Bob Herbert’s Embarrassing Tribute to Howard Zinn

January 31st, 2010 - 1:18 pm

Last week, radical “historian” Howard Zinn suffered a fatal heart attack while on vacation. I was asked by John Leo, director of The Manhattan Institute’s “Minding the Campus” website, to write a critical obituary of him. You can read it here, or in a slightly different version at The New York Post yesterday.

One of the points I make in my analysis is that while it is easy to show how poor a historian Zinn was; indeed, I argue that it is dubious to even honor him with that title, since he was in reality little more than a leftist propagandist. Yet, I argued that Zinn was important because of the vast influence he had, and how many people took him seriously.

Little did I realize how true this was until I opened up yesterday’s New York Times, and read the incredible fatuous column by one of their regulars, Bob Herbert.  Because the paper’s editors think they are publishing an objective and centrist newspaper, they have obviously hired Herbert as their left-wing columnist. Paul Krugman, obviously, is not sufficient for that job.  Reading Herbert, if anyone does and even takes him seriously, is an arduous chore.
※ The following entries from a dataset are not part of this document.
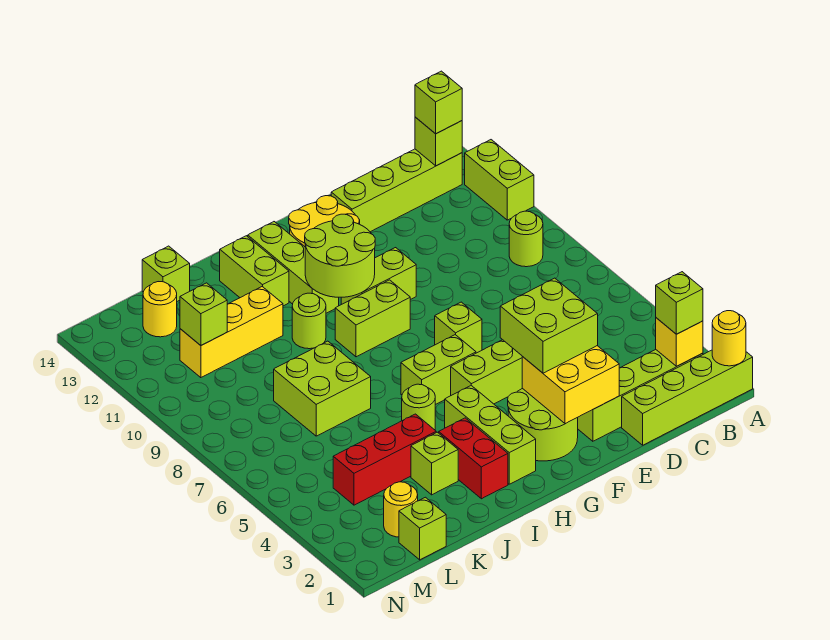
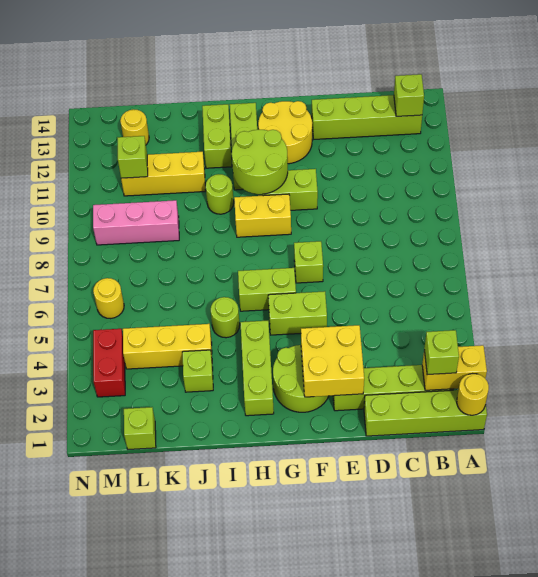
lime brick A11:A12 level 1 -> none
yellow brick B2 level 2 -> yellow brick A2:B2 level 2
lime round brick B9 level 1 -> none
lime brick B13 level 3 -> none
lime brick E3:F4 level 3 -> none
lime brick G9:H9 level 1 -> yellow brick G9:H9 level 1
red brick I2:I3 level 1 -> red brick M3:M4 level 1
red brick J4:L4 level 1 -> yellow brick J4:L4 level 1
lime brick J7:K8 level 1 -> none
none -> pink brick K9:M9 level 1
lime brick K14 level 1 -> none
yellow round brick L2 level 1 -> yellow round brick M6 level 1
But in yesterday’s column, Herbert outdid himself. Calling Howard Zinn “A Radical Treasure,” Herbert writes that “His death this week at the age of 87 was a loss that should have drawn much more attention from a press corps that spends an inordinate amount of its time obsessing idiotically over the likes of Tiger Woods and John Edwards.”  Leaving aside the truth that at one moment, John Edwards was as much the darling of the Left as Zinn, (indeed, many on the Left saw the first exposes of Edwards’s  affairs as cheap right-wing smears orchestrated by The National Enquirer) Herbert’s argument rests on what he considers to have been Zinn’s great importance to America.

Ironically, Herbert’s column proves my main point about Zinn’s influence, one that in fact was  entirely spurious and in fact harmful to those who still have some hope that reading good history can serve to inform the American public at large. Herbert, of course, is enamored at the TV and film documentary Zinn and Anthony Arnove had undertaken, “The People Speak.” Like Zinn, Herbert believes whatever change came to America came only from “below,” from the dissent and protest of the poor and the oppressed.

In fact, as Frederick Douglass acknowledged before his death, change came from a combination of what abolitionists had put on the nation’s agenda, and the political system created by the Founding Fathers that led great men like Lincoln to function within the existing system and help create democratic politics that could enact legislation that led to a fairer and more just nation.